EXERCISE
Retype, word for word, every line from the one holding "arc: (1097, 649)" through the one holding "arc: (920, 757)" in the entries below, both included, and only those lines.

INFORMATION
☆ ☆ ☆ ☆ ☆ ☆ ☆

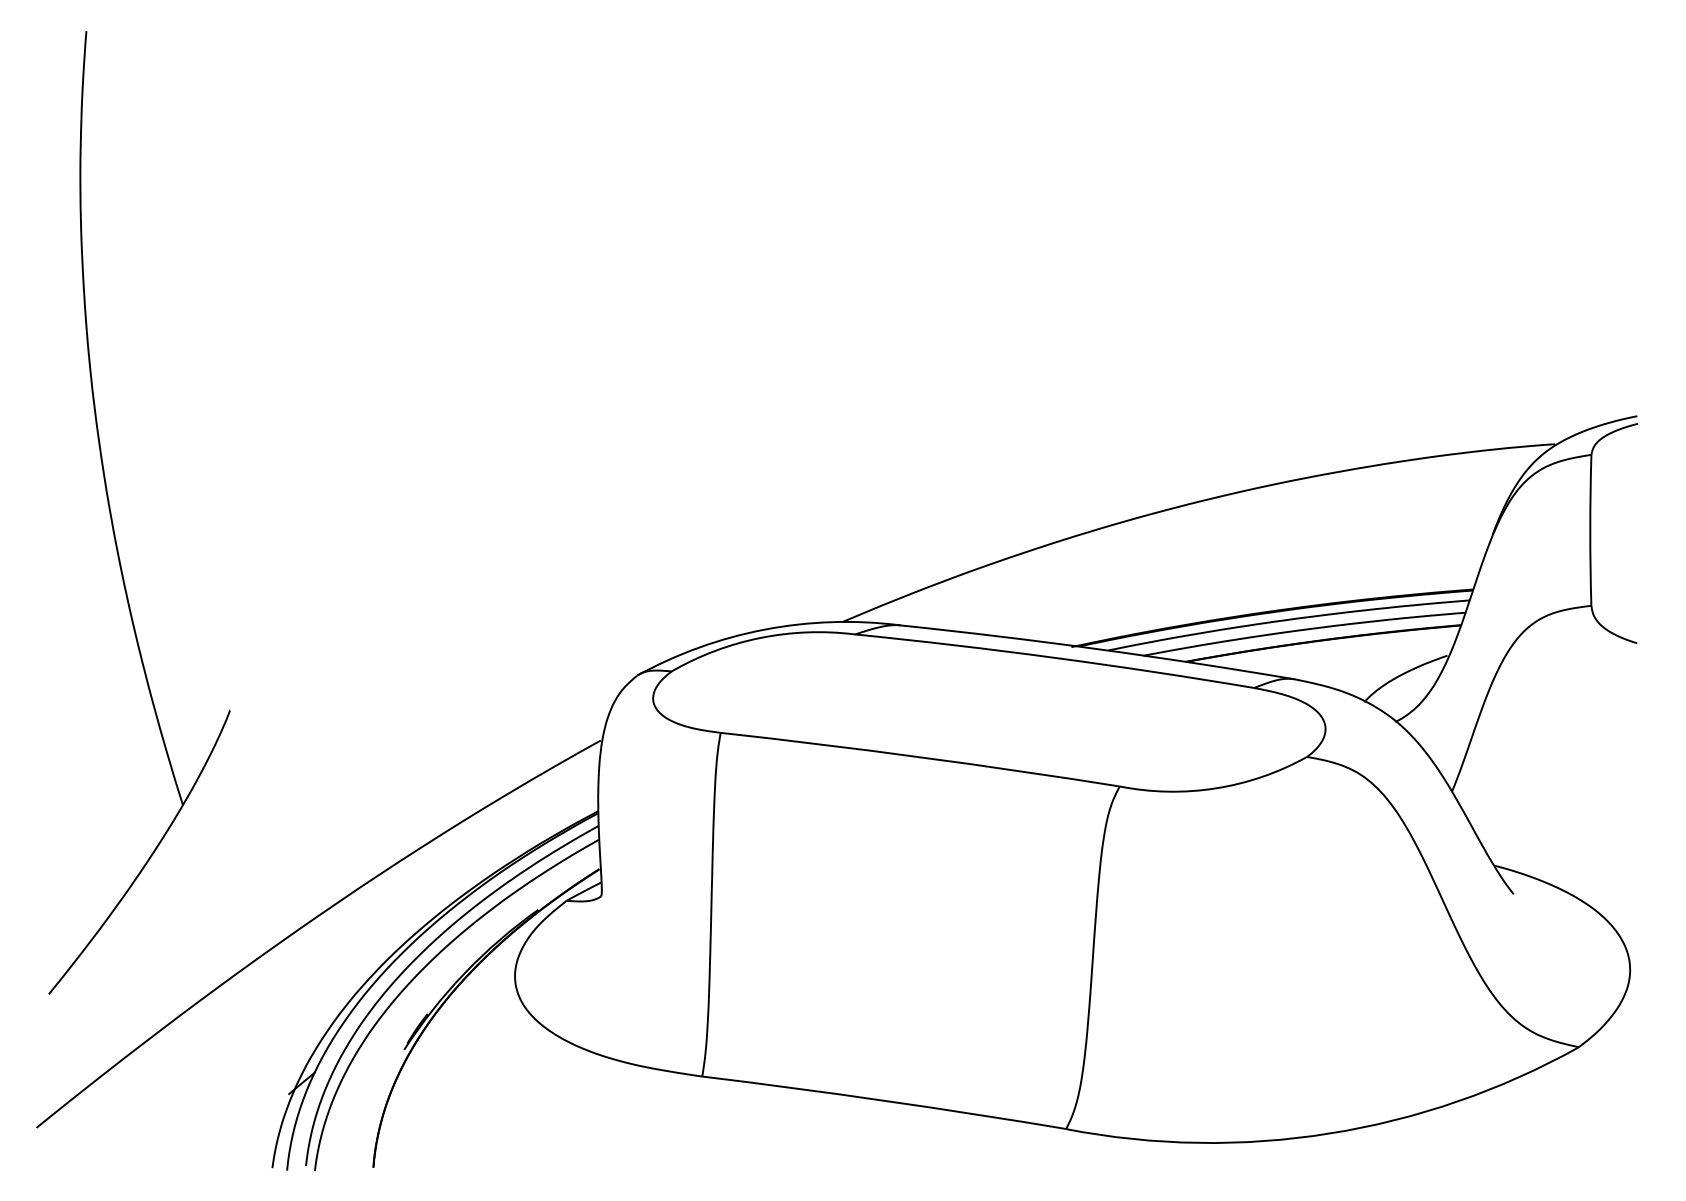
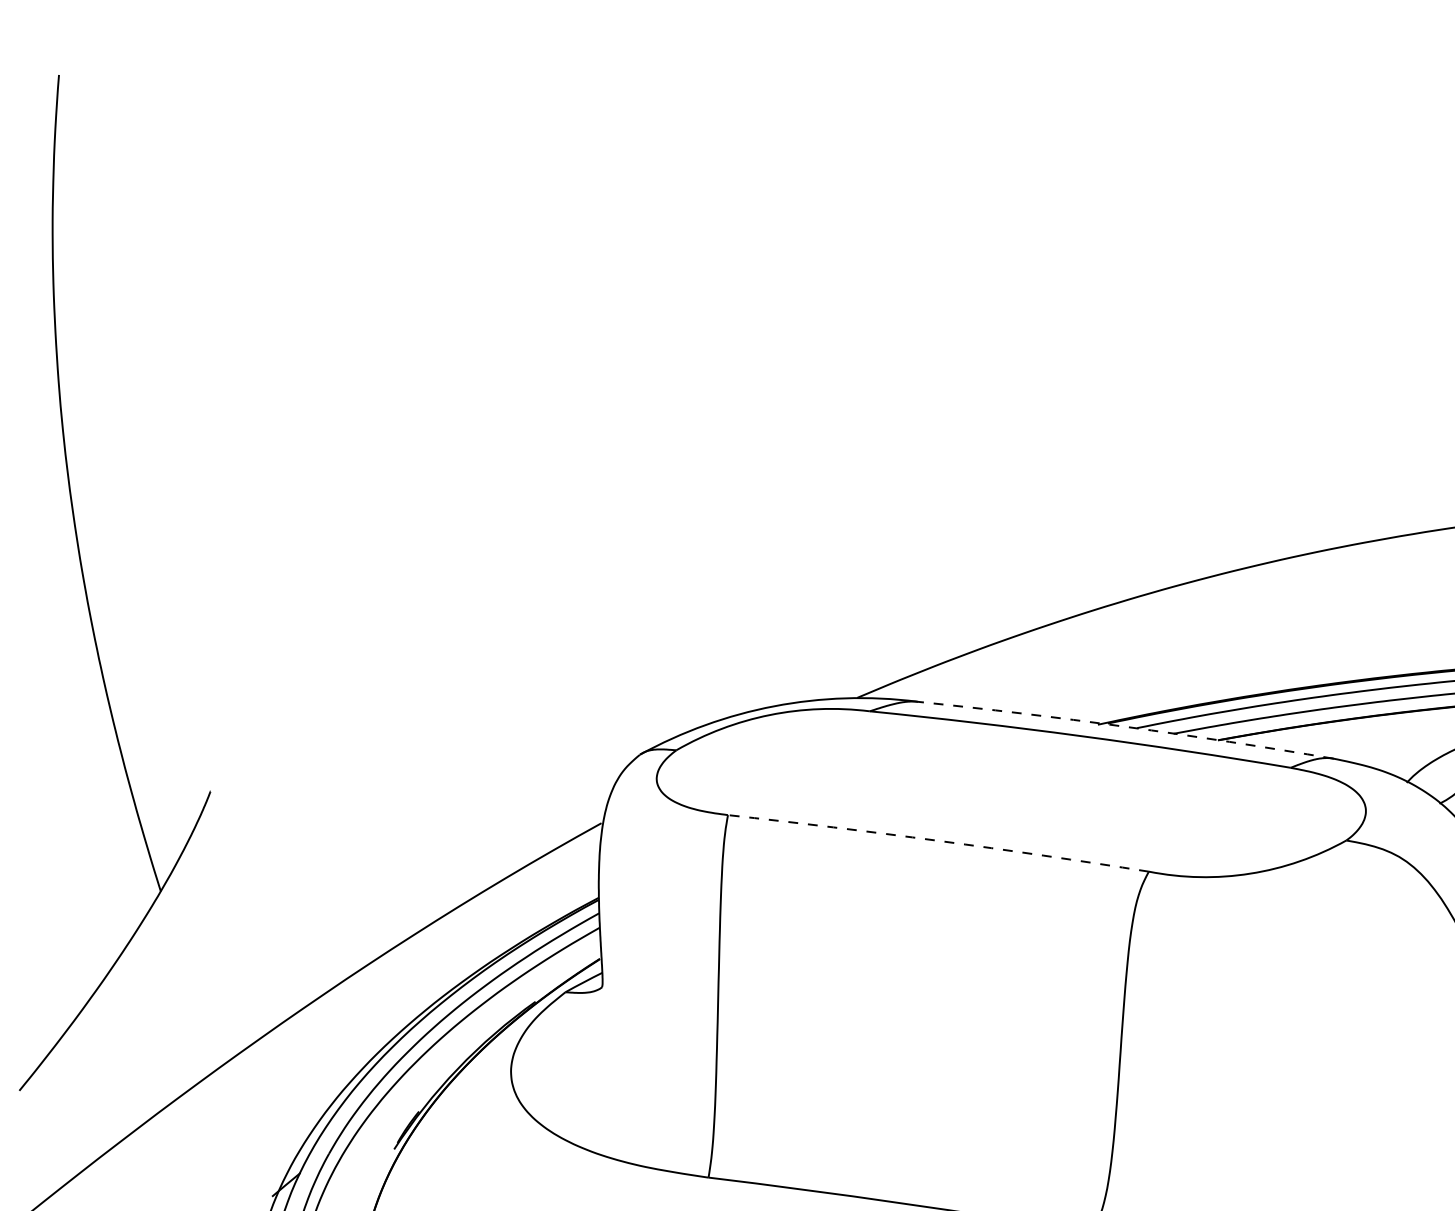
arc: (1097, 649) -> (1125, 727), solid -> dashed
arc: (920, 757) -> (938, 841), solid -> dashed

☆ ☆ ☆ ☆ ☆ ☆ ☆

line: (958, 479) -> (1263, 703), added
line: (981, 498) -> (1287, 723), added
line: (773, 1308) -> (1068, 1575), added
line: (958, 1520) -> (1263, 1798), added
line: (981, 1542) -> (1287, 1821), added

☆ ☆ ☆ ☆ ☆ ☆ ☆

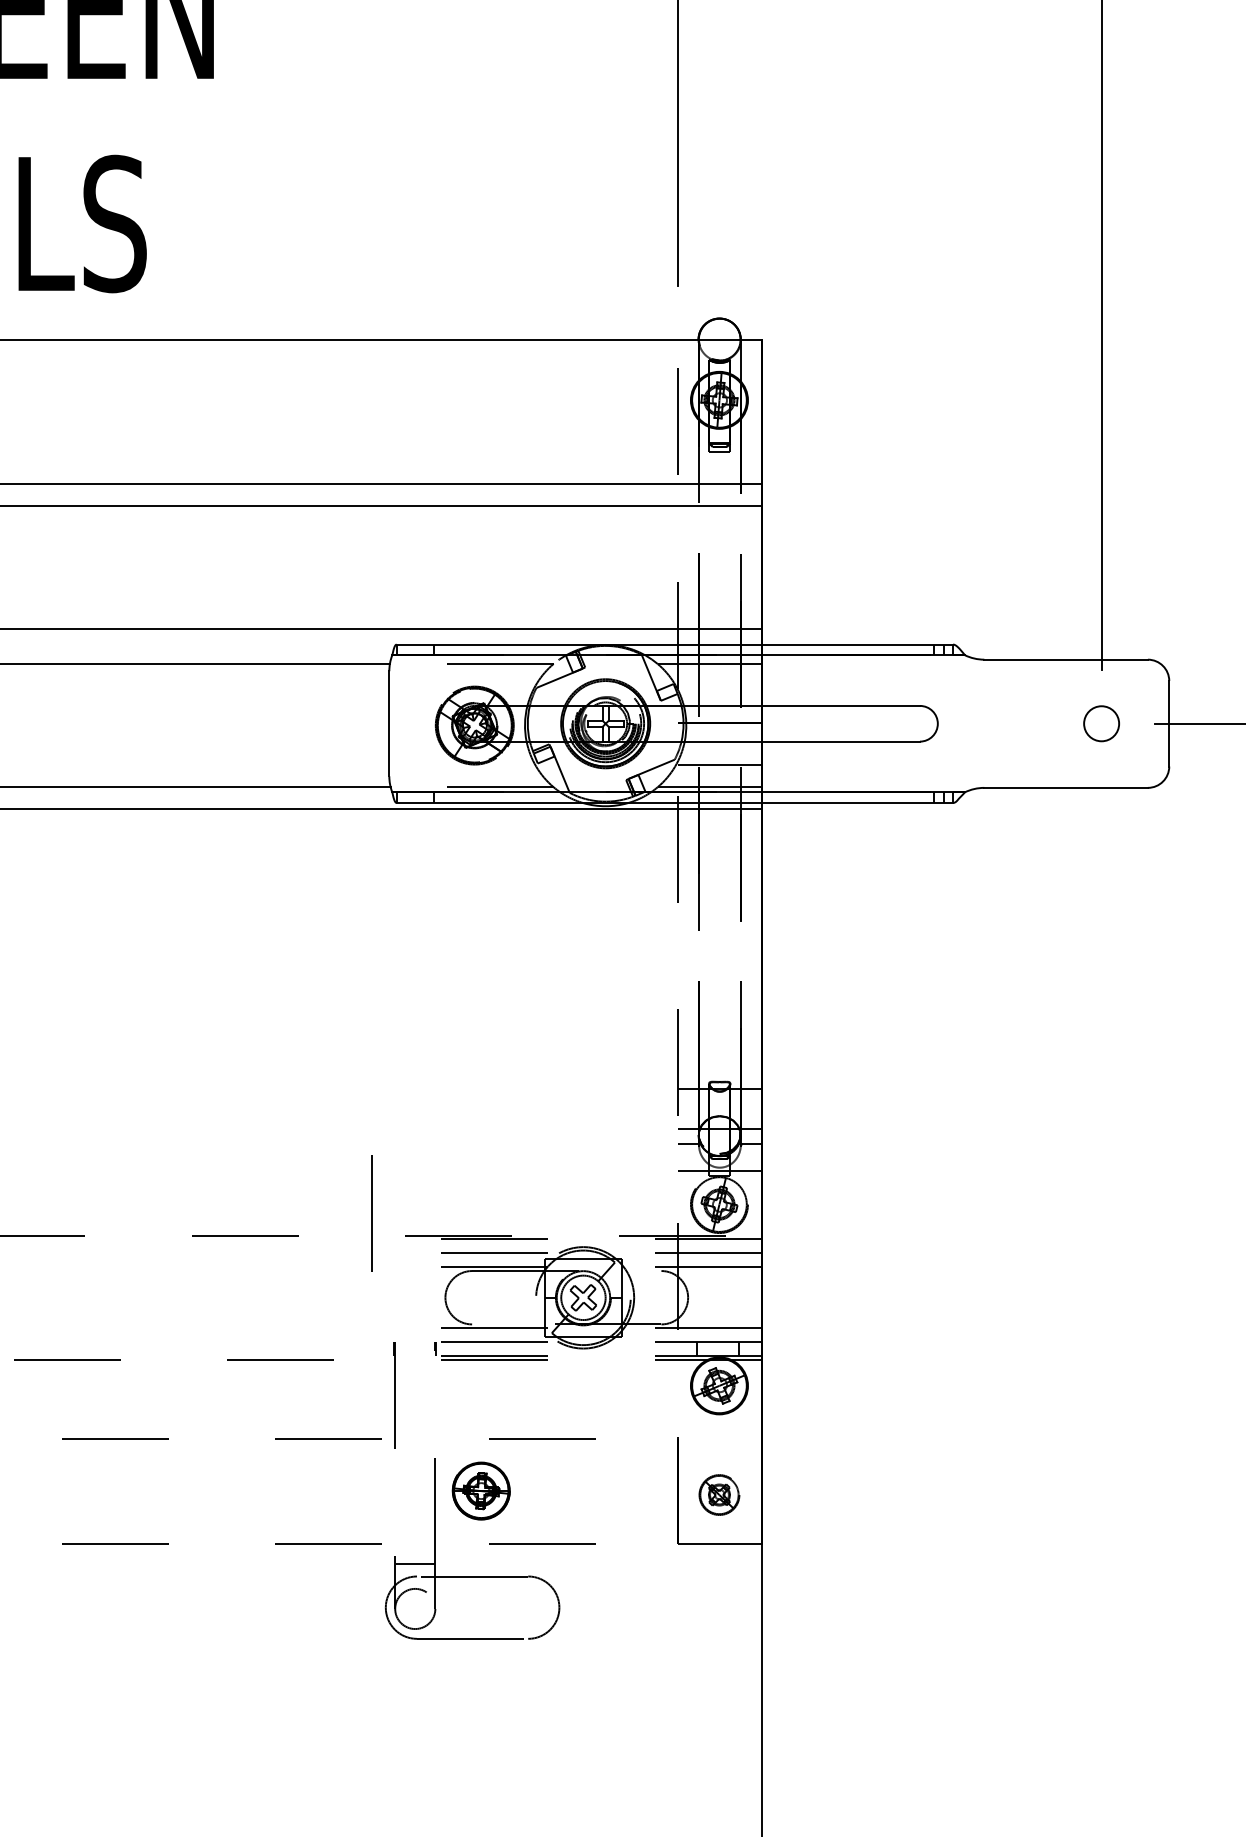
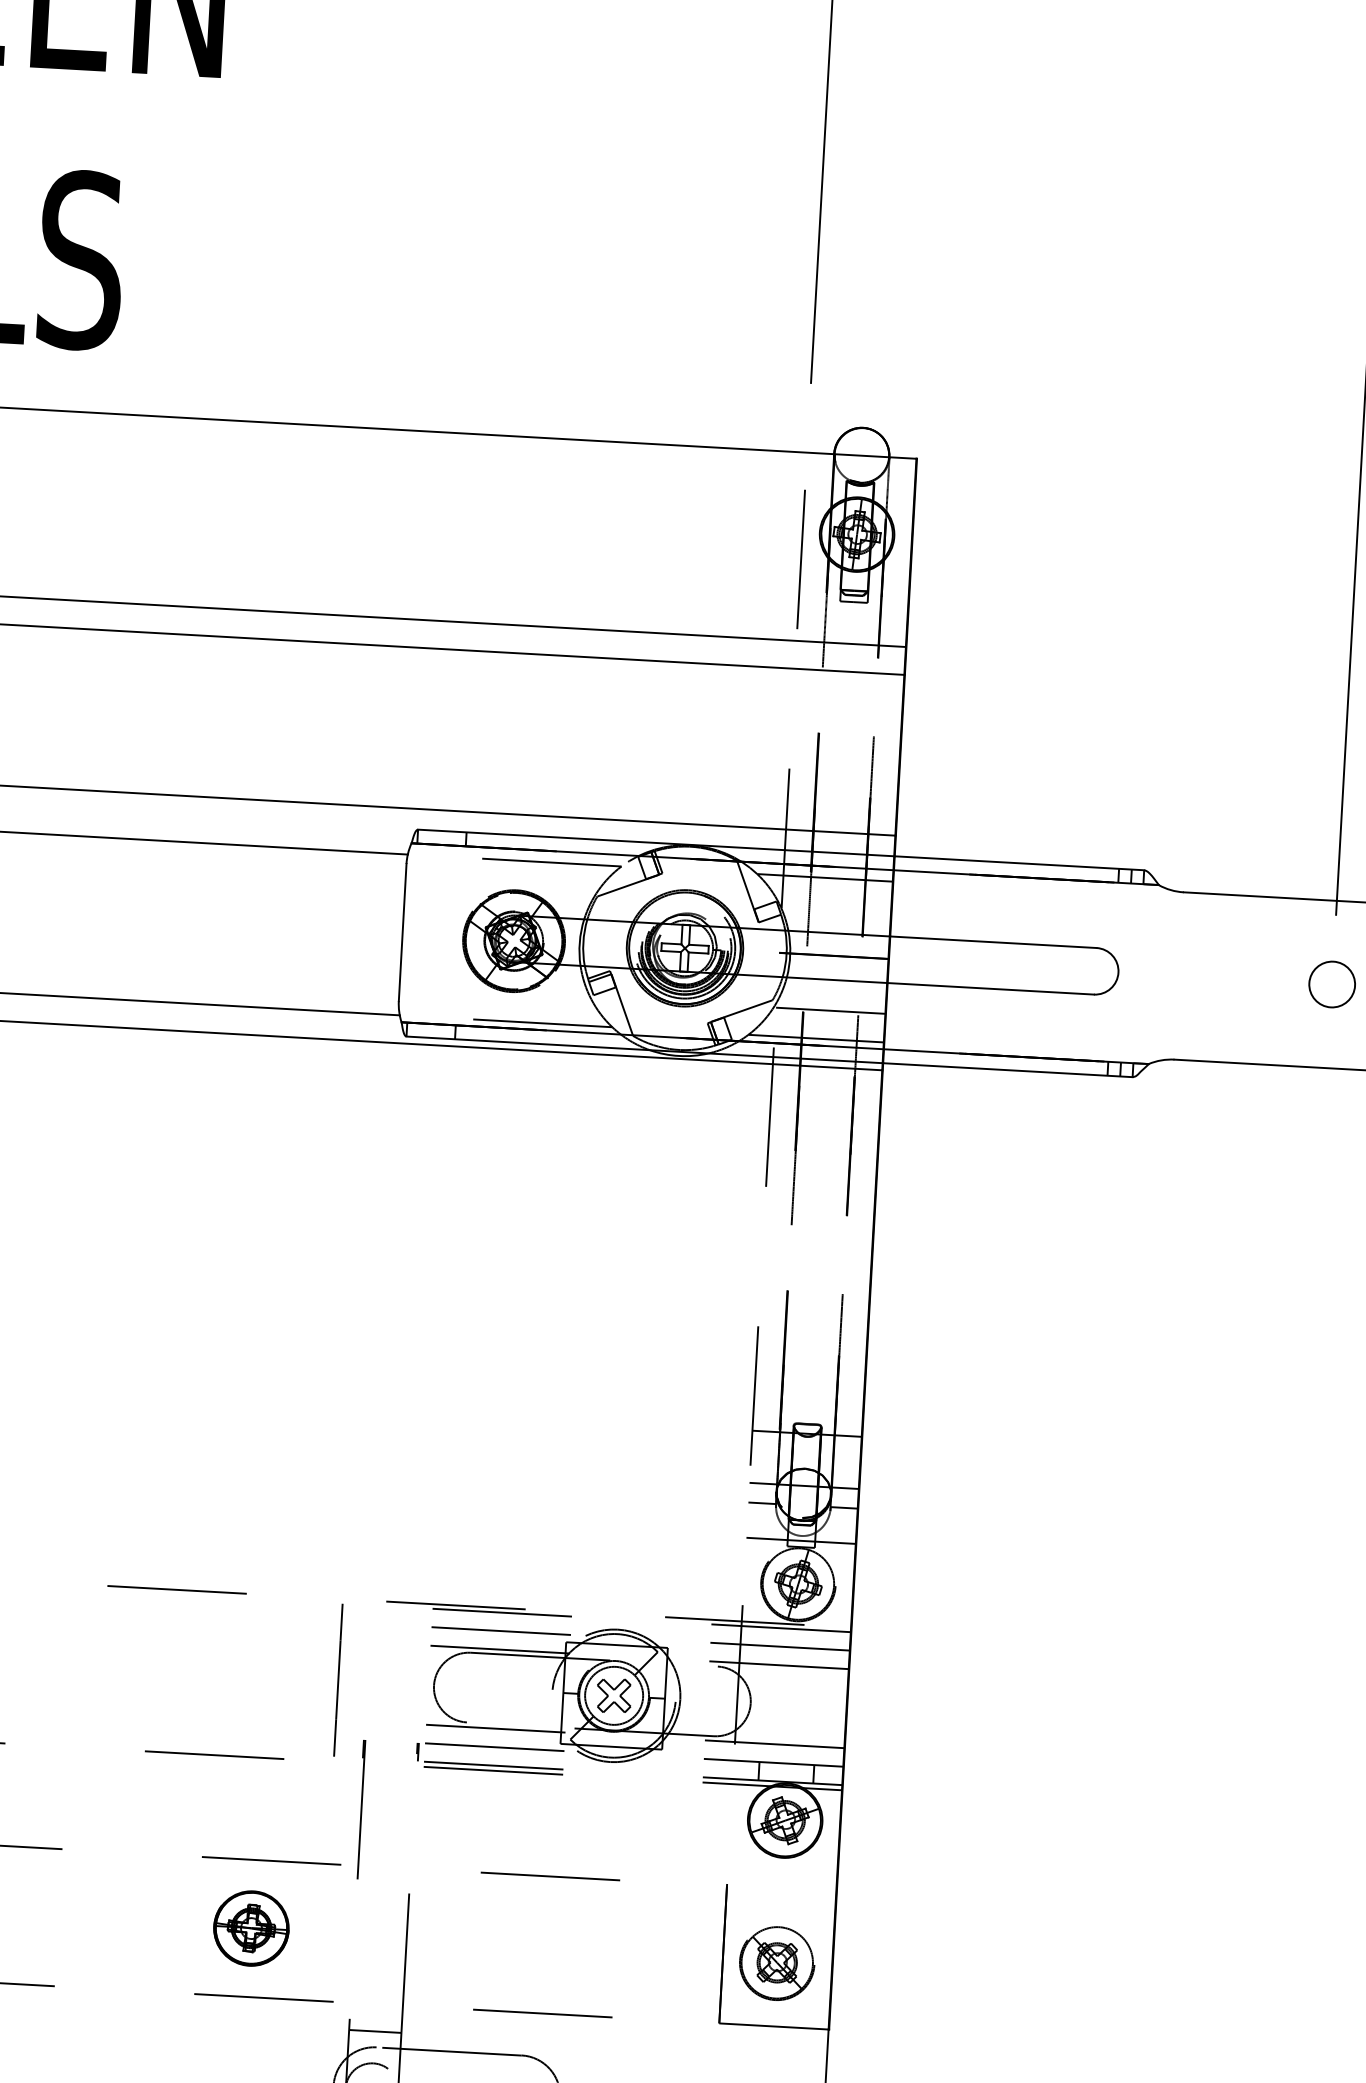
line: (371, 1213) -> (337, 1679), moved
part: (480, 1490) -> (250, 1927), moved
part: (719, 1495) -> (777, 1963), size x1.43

☆ ☆ ☆ ☆ ☆ ☆ ☆

WRITTEN SOLUTION
arc: (1097, 649) -> (1125, 727), solid -> dashed
arc: (920, 757) -> (938, 841), solid -> dashed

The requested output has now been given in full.